Für den Vermächtnisnehmer gilt entsprechendes. Seine Forderung kommt – wenn der Erblasser nichts anderes bestimmt hat – mit dem Erbfall zur Entstehung (§ 2176 BGB ) und fällt in die Masse. Der Vermächtnisnehmer kann das Vermächtnis jedoch – wie der Erbe die Erbschaft – annehmen oder ausschlagen (§ 2180 BGB ). Auch dieses Recht steht als höchstpersönlichem Recht in seiner Insolvenz allein dem Schuldner zu (§ 83 Abs. 1 InsO). Die Ausschlagung des Vermächtnisses ist ebenso wenig anfechtbar wie der Verzicht auf das Vermächtnis.
Auch die Ausschlagung des Vermächtnisses und der Verzicht stellen folgerichtig keine Obliegenheitsverletzung im Sinne von § 295 Abs. 1 Nr. 2 InsO dar.

Der Anspruch auf den Pflichtteil (§ 2303 BGB ) entsteht ebenfalls mit dem Erbfall (§ 2317 Abs. 1, § 1922 Abs. 1 BGB ). Von diesem Zeitpunkt an gehört er zum Vermögen des Pflichtteilsberechtigten. Gleichwohl ist § 852 Abs. 1 Zivilprozessordnung (ZPO) so zu verstehen, dass vor der Anerkennung des Pflichtteilsanspruchs durch den Erben oder der Rechtshängigkeit des Anspruchs die Gläubiger des Pflichtteilsberechtigten den in seiner zwangsweisen Verwertbarkeit aufschiebend bedingten Pflichtteilsanspruch nur pfänden, nicht jedoch auf sich überweisen lassen können.
Als pfändbares Vermögen gehört der Anspruch nur vorläufig zur Insolvenzmasse (§ 35 Abs. 1, § 36 Abs. 1 InsO).
Wegen der familiären Verbundenheit zwischen dem Erblasser und dem Pflichtteilsberechtigten ist allein diesem die Entscheidung darüber vorbehalten, ob der Anspruch gegenüber dem Erben durchgesetzt werden soll. Dieses persönliche Entscheidungsrecht des Schuldners darf nicht durch Anwendung der Anfechtungsvorschriften unterlaufen werden.
Deswegen stellt der Verzicht auf die Geltendmachung eines Pflichtteilsanspruchs in der Wohlverhaltensphase ebenfalls keine Obliegenheitsverletzung des Schuldners dar.

Darauf

  • und dass die vorgenannten Grundsätze auch dann gelten, wenn ein Schuldner an der Aufhebung seiner erbvertraglichen Einsetzung zum Erben mitwirkt (§ 2290 BGB ), weil auch diese Mitwirkung eine höchstpersönliche Entscheidung des Schuldners ist, ob und inwieweit er Erbe sein will und die Wirkungen dieser Entscheidung nicht durch die anfechtungsrechtliche Rückgewähr (§ 143 Abs. 1 InsO) unterlaufen werden dürfen,

hat der Bundesgerichtshof mit Urteil vom 20.12.2012 – IX ZR 56/12 – hingewiesen.

 

Alle Beiträge sind nach bestem Wissen zusammengestellt. Eine Haftung für deren Inhalt kann jedoch nicht übernommen werden.

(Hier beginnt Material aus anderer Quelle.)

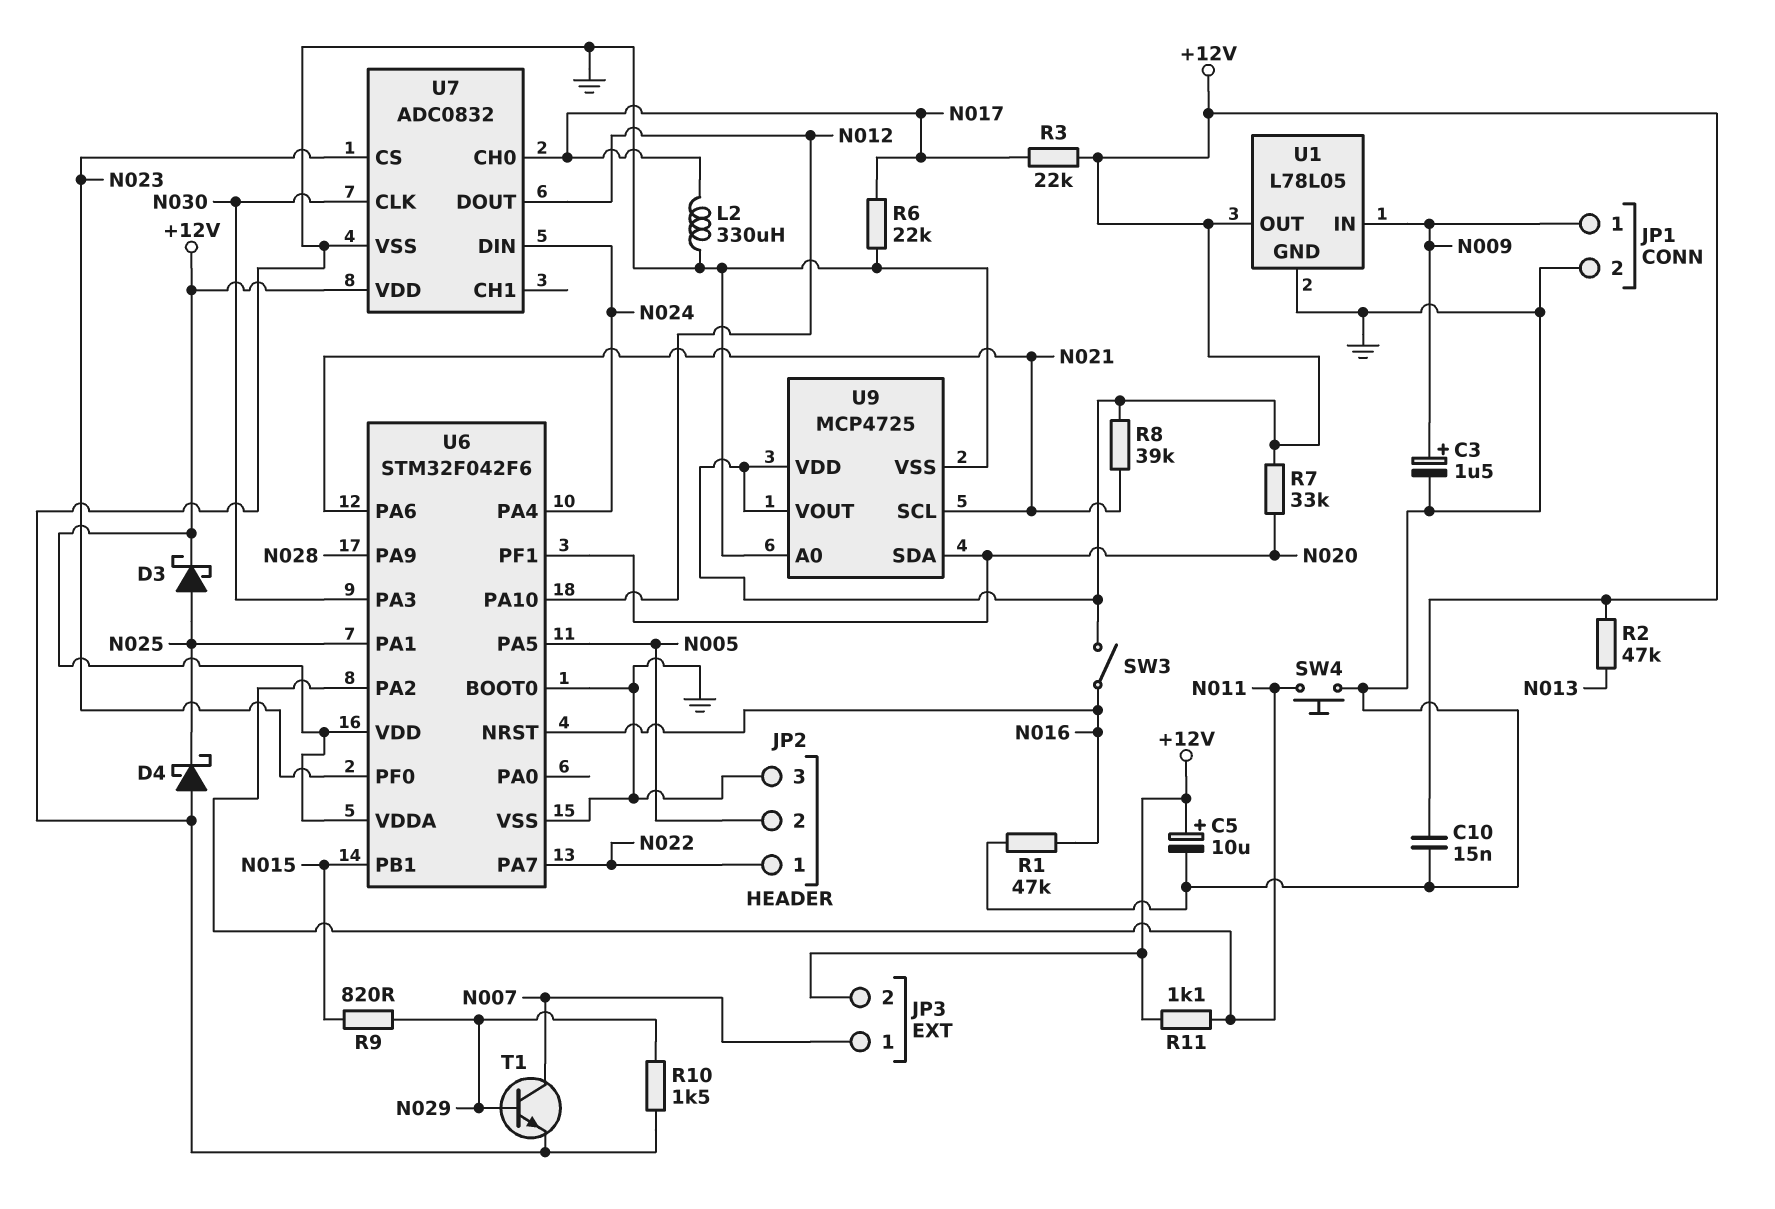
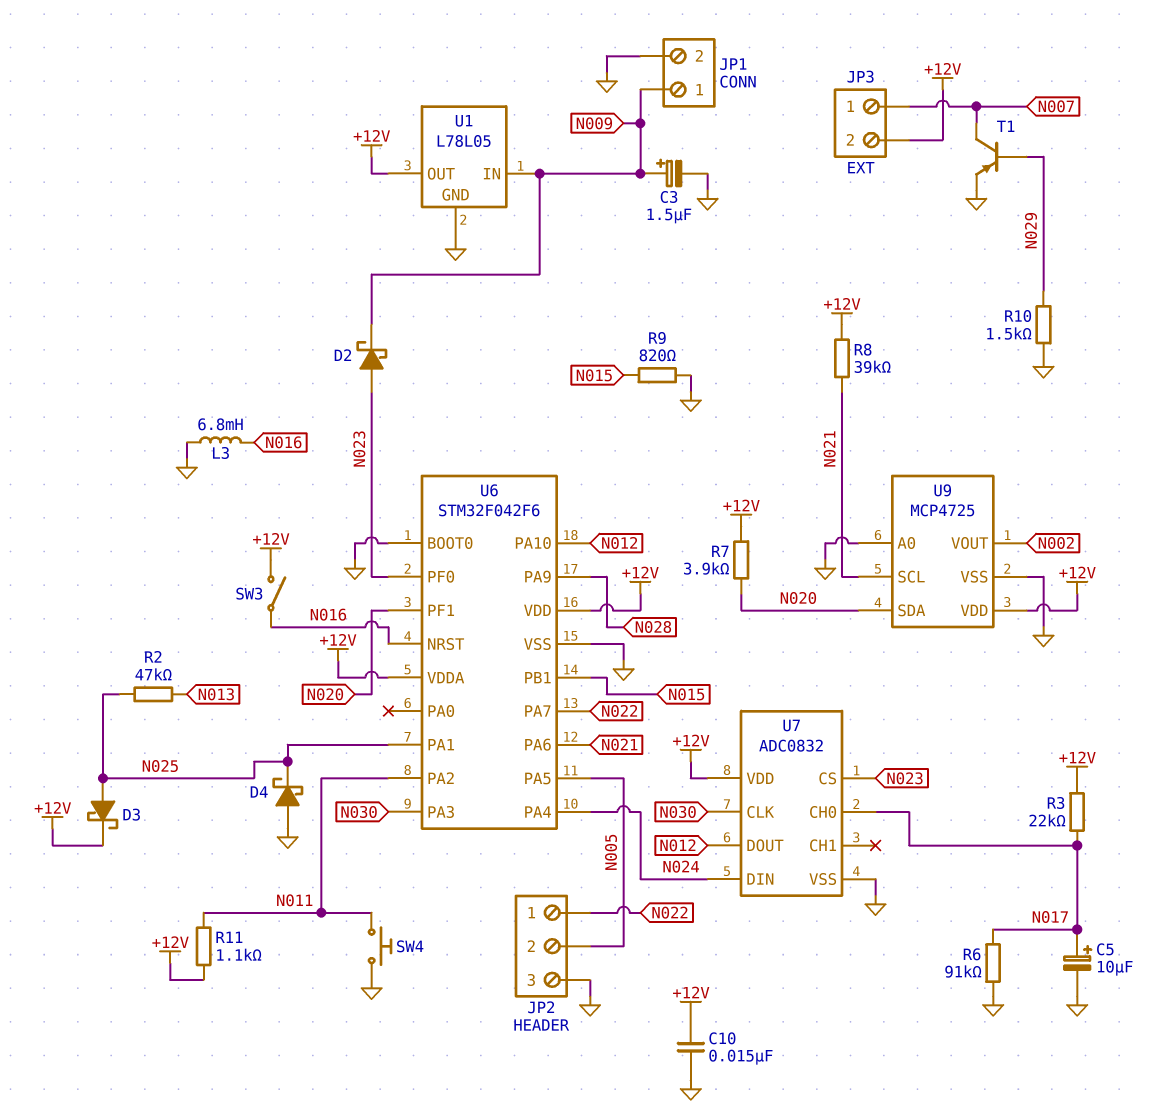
C5: 10uF (plus +12V, minus GND) -> 10uF (plus N017, minus GND)
D2: none -> schottky (A N023, K N009)
L2: 330uH (GND, N017) -> none
L3: none -> 6.8mH (GND, N016)
R1: 47k (GND, N016) -> none
R2: 47k (+12V, N013) -> 47k (N013, N025)
R6: 22k (GND, N017) -> 91k (GND, N017)
R7: 33k (+12V, N020) -> 3.9k (+12V, N020)
R9: 820 (N015, N029) -> 820 (GND, N015)
T1: NPN (B N029, C N007, E GND) -> PNP (B N029, C N007, E GND)
U9 pin VOUT: +12V -> N002

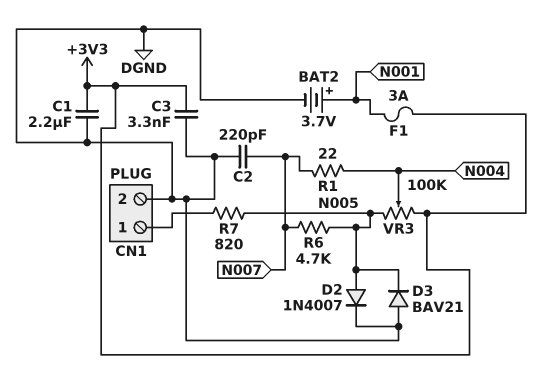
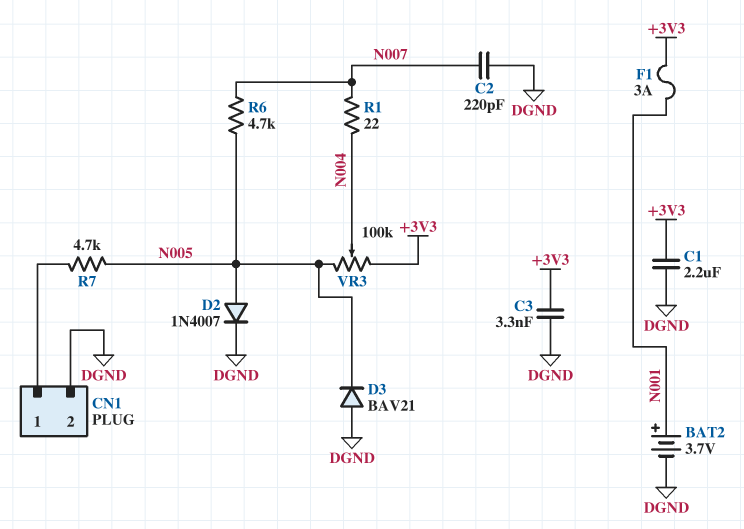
R7: 820 (CN1/1, N005) -> 4.7k (CN1/1, N005)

Insolvenzrecht – keine Pflicht zur Abgabe der eidesstattlichen Versicherung nach Eröffnung des Insolvenzverfahrens.

Nach § 89 Abs. 1 Insolvenzordnung (InsO) sind während der Dauer des Insolvenzverfahrens Zwangsvollstreckungen für einzelne Insolvenzgläubiger weder in die Insolvenzmasse noch in das sonstige Vermögen des Schuldners zulässig.
Dieses, während des Insolvenzverfahrens nach § 89 Abs. 1 InsO bestehende Vollstreckungsverbot, gilt auch für Anträge auf Abgabe einer eidesstattlichen Offenbarungsversicherung nach §§ 807, 899 ff ZPO.

Das hat der Bundesgerichtshof (BGH) mit Beschluss vom 24.05.2012 – IX ZB 275/10 – entschieden und damit eine bislang umstrittene Rechtsfrage geklärt.
Die Entscheidung ist u. a. damit begründet worden, dass die eidesstattliche Offenbarungsversicherung nach §§ 807, 899 ff ZPO Bestandteil der Zwangsvollstreckung ist, die nur angeordnet werden darf, wenn die rechtlichen Voraussetzungen der Zwangsvollstreckung vorliegen.